Cerita dari Kampong Tongole Pulau Ternate
Suasana siang jelang sore di awal Januari, tepatnya Minggu (10/1/2021) itu agak terik. Hari itu masih terasa gerah ketika dalam perjalanan untuk sebuah acara dari pusat kota menuju kawasan ekowisata Cengkih Afo di puncak Pulau Ternate. Begitu memasuki Lingkungan Tongole/Ake Tege tege, Marikurubu Ternate Tengah, rasa gerah berangsur sejuk. Rerimbunan hutan cengkih, pala dan bambu di sisi kiri kanan jalan menjadi sumber penyejuk ketika memasuki kampong ini.
Berada 600 meter di atas permukaan laut, untuk menjangkaunya dari pusat kota tak cukup 20 menit. Kampung di lereng Gamalama ini menghadap ke timur Pulau Ternate. Rumah-rumah warga dibangun berjejer mengikuti lereng.

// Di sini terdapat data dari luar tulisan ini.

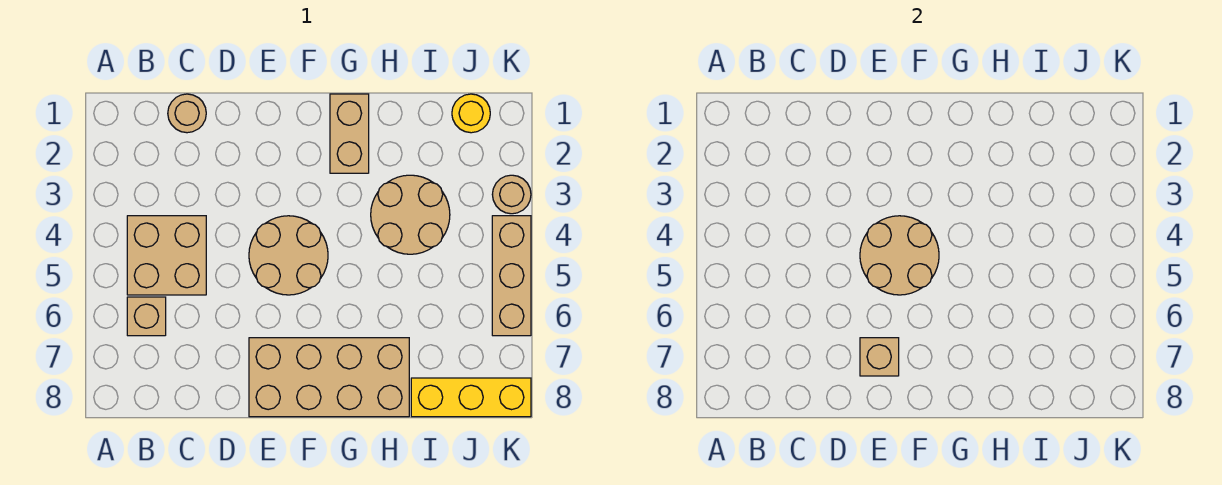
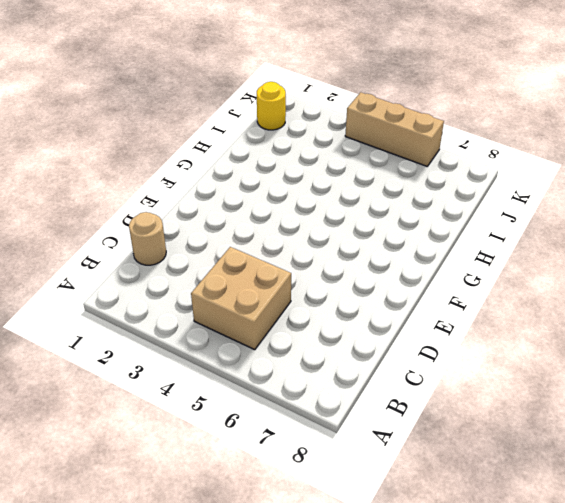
none -> tan brick B6 level 1
none -> tan round brick E4:F5 level 1
none -> tan brick E7:H8 level 1

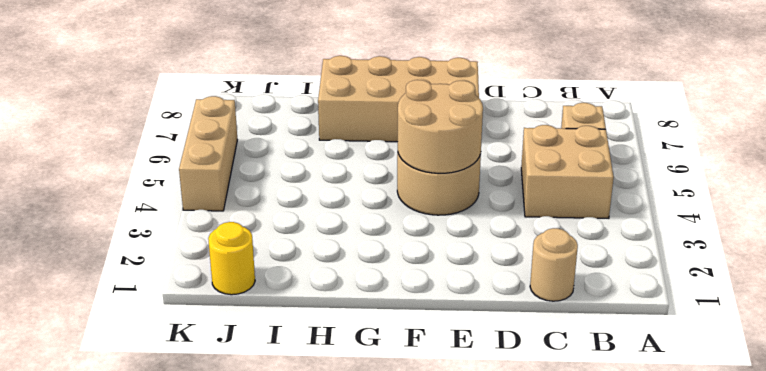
none -> tan brick G1:G2 level 1
none -> tan round brick H3:I4 level 1
none -> yellow brick I8:K8 level 1

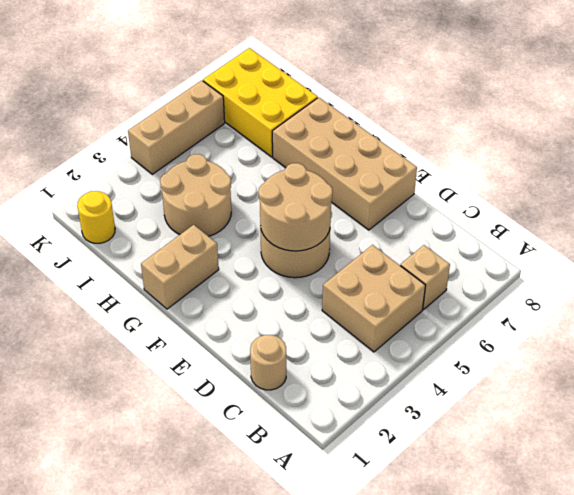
yellow brick I7:K8 level 1 -> yellow brick I8:K8 level 1
none -> tan round brick K3 level 1
none -> tan brick E7 level 2

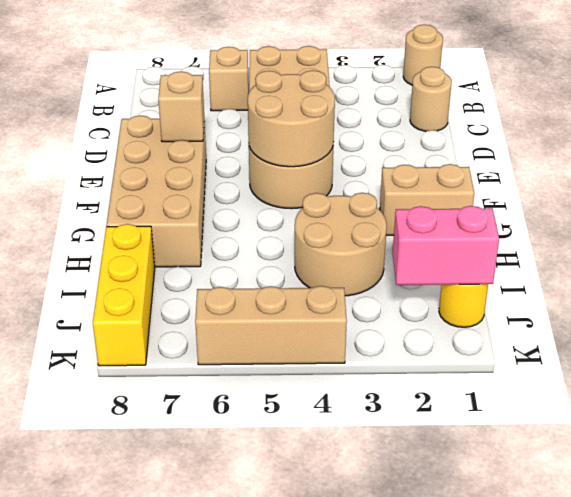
tan round brick A1 level 1 -> tan round brick K3 level 1
pink brick J1:J2 level 2 -> none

Kawasan ini masuk dalam situs penting berhubungan dengan sejarah masa lalu kejayaan rempah, khususnya cengkih. Cengkih tertua di dunia ditemukan tumbuh di kampong ini.

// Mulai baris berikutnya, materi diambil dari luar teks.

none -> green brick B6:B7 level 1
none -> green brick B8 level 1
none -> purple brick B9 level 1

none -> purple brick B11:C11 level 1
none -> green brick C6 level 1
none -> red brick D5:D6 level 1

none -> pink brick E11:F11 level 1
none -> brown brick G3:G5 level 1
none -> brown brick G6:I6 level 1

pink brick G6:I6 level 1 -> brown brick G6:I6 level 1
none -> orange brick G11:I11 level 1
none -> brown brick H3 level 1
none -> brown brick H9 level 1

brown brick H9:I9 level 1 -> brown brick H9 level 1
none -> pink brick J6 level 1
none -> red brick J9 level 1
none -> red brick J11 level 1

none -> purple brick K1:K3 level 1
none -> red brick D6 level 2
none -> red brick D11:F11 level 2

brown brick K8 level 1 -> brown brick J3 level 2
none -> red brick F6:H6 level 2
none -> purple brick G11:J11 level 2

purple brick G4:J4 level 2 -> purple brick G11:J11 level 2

Tongole tak hanya menjadi pusat awal berkembang biaknya cengkih. Di Maluku Utara, kampong ini juga terkenal dengan bambu tutul atau bamboo loreng-nya. Bambu yang awalnya tumbuh liar, saat ini telah dibudidayakan. Bahkan telah menjadi ikon Kampong Tongole. Dari sini para perajin memproduksi kursi bambu tutul atau loreng dan berbagai alat rumah tangga lainnya. Tak salah ketika memasuki kawasan ekowisata Cengkih Afo seluruh fasilitasnys dibuat dari bambu loreng. Dari pagar hingga material bangunan dan alat makan.
Cengkih Afo di kampong yang asri dan sejuk ini, ada dan timbuh sudah tiga generasi. Sekadar diketahui, Cengkih Afo pertama dan turunan kedua ketiga berada tak berjauhan di satu lokasi tepat di puncak kampong Tongole.
Cengkih Afo pertama yang dikenal sebagai cengkih tertua berumur sekira 416 tahun. Tingginya mencapai 36,6 meter dengan diameter 1,98 meter. Cengkih tertua ini sekali musim berbuah dan dipanen sampai selesai, mencapai 600 kilogram. Cengkih ini telah mati sekira tahun 2000 lalu. Cengkih afo turunan kedua, berusia 250 tahun memiliki diameter 3,97 meter. Dalam satu musim berbuah dan panen hasilnya mencapai 340 kilogram. Pohon cengkih afo kedua ini juga telah mati di tahun 2000- an lalu. Saat ini yang masih ada adalah cengkih afo turunan ketiga yang telah dilindungi.Meski kondisi percabanganya juga sudah ada yang mati, masih coba dirawat. Cengkih afo turunan ketiga ini lingkar tengah batang 3,90 meter. Berumur kurang lebih 200 tahun dengan hasil panen setiap musim berbuah mencapai 250 kilogram.
Sebagai sebuah situs alam bersejarah, di mana cengkih memiliki hubungan dengan perdagangan masa lalu, maka dibuatlah kawasan ekowisata di mana cengkih afo berada.
Wisata cengkih afo yang dikemas bergaya alam memadukan tradisi lokal Ternate, menawarkan kepada pengunjung tak hanya menikmati tempat yang asri dan sejuk, tetapi kembali ke alam sambil menghirup udara dengan bau harum bunga cengkih dan pala.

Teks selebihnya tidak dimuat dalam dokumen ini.